Juristische Premiere: Ärzte, die Sterbehilfe gewährten, stehen vor Gericht

Vor dem Schwurgericht von Gent beginnt an diesem Dienstag ein außergewöhnliches Verfahren. Angeklagt sind drei Ärzte, die 2010 einer damals 38 Jahre alten Frau Sterbehilfe gewährten. Die Frau litt unter schweren psychischen Problemen und wollte ihr Leben beendet sehen. Doch die Angehörigen dieser Frau reichten Klage ein, denn ihrer Ansicht nach sei dieser Freitod durch Sterbehilfe zu verhindern gewesen und die junge Frau sein „vergiftet“ worden. Beobachter befürchten, dass dieses Verfahren für ein Auslaufen der Gesetzgebung zur Sterbehilfe in Belgien sorgen wird. Dies ist der erste entsprechende Prozess seit Bestehen des Sterbehilfegesetzes in Belgien aus dem Jahr 2002. 

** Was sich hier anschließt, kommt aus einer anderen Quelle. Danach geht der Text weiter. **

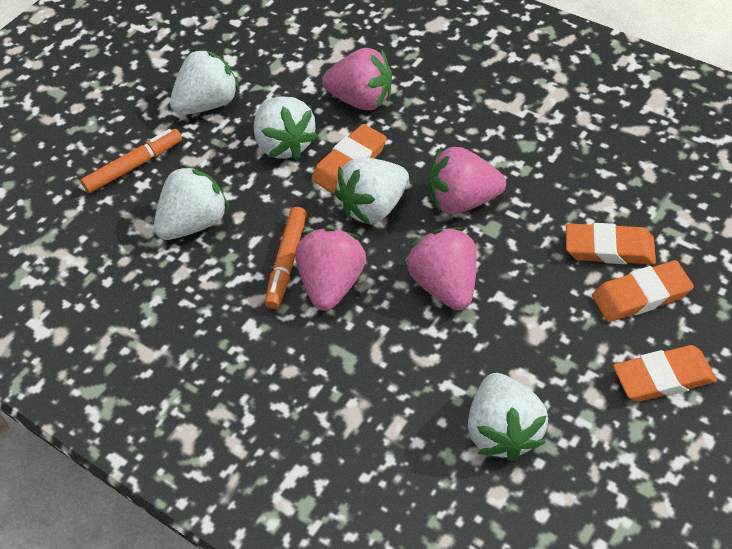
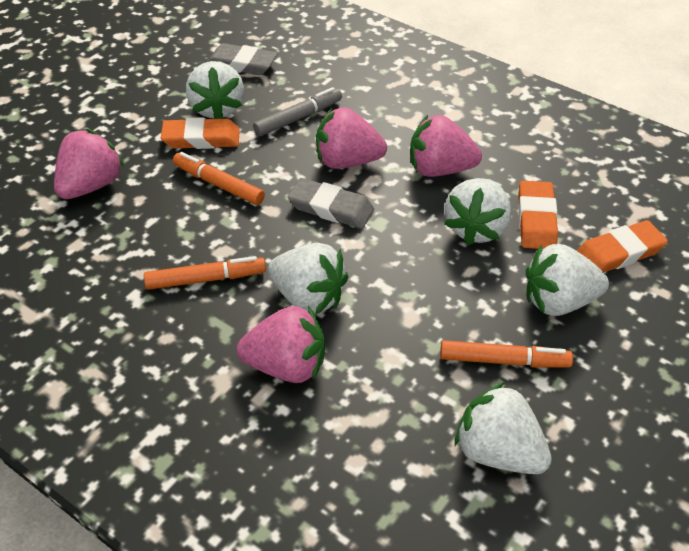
grey eraser: 0 -> 2
grey marker: 0 -> 1
orange eraser: 4 -> 3
orange marker: 2 -> 3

Am 27. April 2010 bekam die damals 38 Jahre alte Tine Nys Sterbehilfe. Sie wollte ihr Leben damit wegen „aussichtslosem psychischen Leiden“ beenden. Nys erlebte eine schwere Jugend mit heftigen psychischen Problemen, mehreren Selbstmordversuchen und langen Aufenthalten in psychiatrischen Einrichtungen zur Behandlung. Hinzu kamen durch dieses Leben einige gescheiterte Beziehungen. Weihnachten 2009 suchte Nys einen Arzt auf, um sich um Sterbehilfe zu bemühen.

Neben ihren Hausarzt konsultierte sie auch zwei weitere Ärzte, darunter einen Psychiater. Danach wurde vereinbart, dass der 38-Jährigen Sterbehilfe gewährt werden konnte, was vier Monate später auch geschah. Etwa ein halbes Jahr danach zogen die beiden Schwestern der Frau vor Gericht und reichten Klage ein. Ihrer Ansicht nach war dabei das Sterbehilfegesetz aus dem Jahr 2002 nicht korrekt angewendet worden.

War Sterbehilfe im vorliegenden Fall überhaupt möglich?

Die beiden Schwestern von Tine Nys sind der Ansicht, dass dieser niemals Sterbehilfe hätte gewährt werden dürfen. Sterbehilfe wegen eines psychischen Leidens sei nur dann möglich, wenn jemand unheilbar leide und dass sei bei ihrer Schwester nicht der Fall gewesen. Sie sei nicht unheilbar krank gewesen. Vor dem bewussten Tag 2009 sei sie während 15 Jahren nicht mehr in einer Psychiatrie gewesen und nur zwei Monate vor ihren Tod erhielt sie die Diagnose Autismus, wogegen sie niemals behandelt worden sei. Demnach seien bei ihr die möglichen Behandlungen niemals ausgeschöpft worden. Zudem, so die Anklage, sei die Sterbehilfe an sich unprofessionell ausgeführt worden.

Moralischer Prozess?

Dass die beiden Schwestern von Tine Nys Anzeige gegen die drei behandelnden und ausführenden Mediziner eingereicht haben, kommt nicht bei allen Beteiligten gut an. Im Freundeskreis der Verstorbenen hieß es, dass deren Schwestern in den Medien „von einer anderen Tine redeten, als die, wie wir kennen.“ Die Klägerinnen geben zu verstehen, dass sie nicht gegen das Sterbehilfe-Gesetz an sich seien, doch dass man gerade diesen Fall doch genauer analysieren sollte.

Bei einer Verurteilung riskieren die drei angeklagten Ärzte lebenslange Haft. Beobachter befürchten, dass die Sterbehilfe bei einer Verurteilung der Mediziner ein Auslaufmodell werde, denn danach würde wohl kaum noch ein Arzt Sterbehilfe gewähren. Andere Stimmen fürchten sogar, dass dies ein „politisch-religiös motivierter“ Prozess gegen die legale Sterbehilfe in Belgien sei.